/ 26 May 1995

Race for tertiary education

Karen MacGregor

THE number of African students registered at South African universities has trebled in the last 10 years – – and for the first time ever, last year more students were African than any other race group — according to the recently released Race Relations Survey 1994/95.

The growing representation of black people was even more dramatic in technikons, where the number of African students has increased by nearly 4 000 percent in 10 years. In all, student numbers in universities increased by 70 percent from 1985 to 1994, and by 184 percent in technikons.

The Race Relations Survey enabled the construction of a “league table” of universities in terms of progress made in enrolling students of all races. Historically, African universities have been excluded, since, with the exception of Medunsa, their numbers of non-African students are negligible.

Among the country’s 12 historically white, Indian and coloured universities, the formerly Indian University of Durban-Westville has made the greatest strides in enrolling African students. It has a student body which is 48 percent African, followed closely by the formerly coloured University of the Western Cape, where 47 percent of students are African.

At both, 47 percent of students are of the race group the university historically served: Indian and coloured respectively, and there are very few white students.
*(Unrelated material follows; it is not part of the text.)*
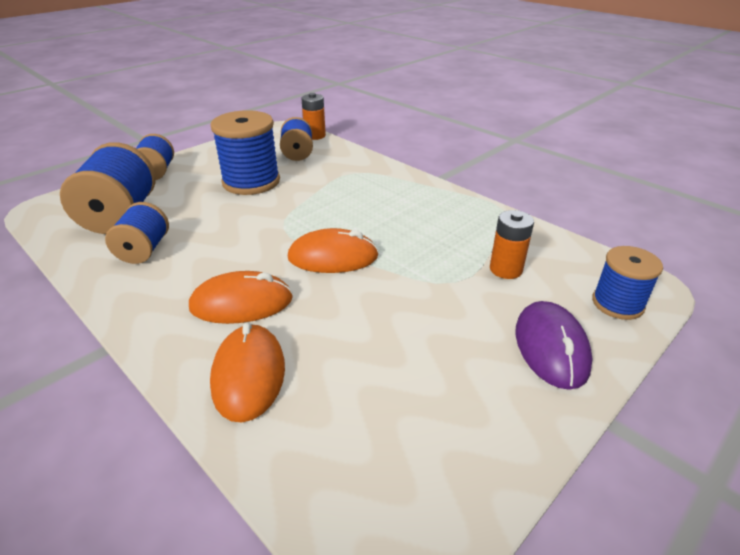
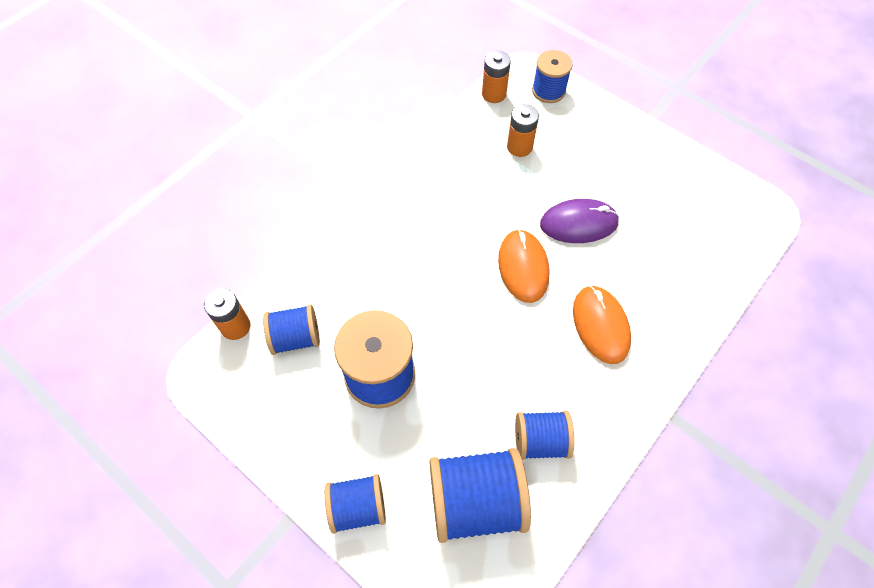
camera: 95 degrees left, 25 degrees up
(249, 375) = (673, 300): orange mouse -> none
(551, 347) = (601, 132): purple mouse -> purple mouse (578, 224)
(590, 257) = (494, 94): none -> orange battery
Among the historically white universities, Rand Afrikaans University — unexpectedly — now has the largest proportion of African students, followed in order by the Universities of Natal, the Witwatersrand, Rhodes and Cape Town.

The University of Stellenbosch has the lowest proportion of African students — only two percent — and, at 90 percent, the highest proportion of white students — while at the University of Pretoria, nine percent of students are African and at the University of the Orange Free State 10 percent.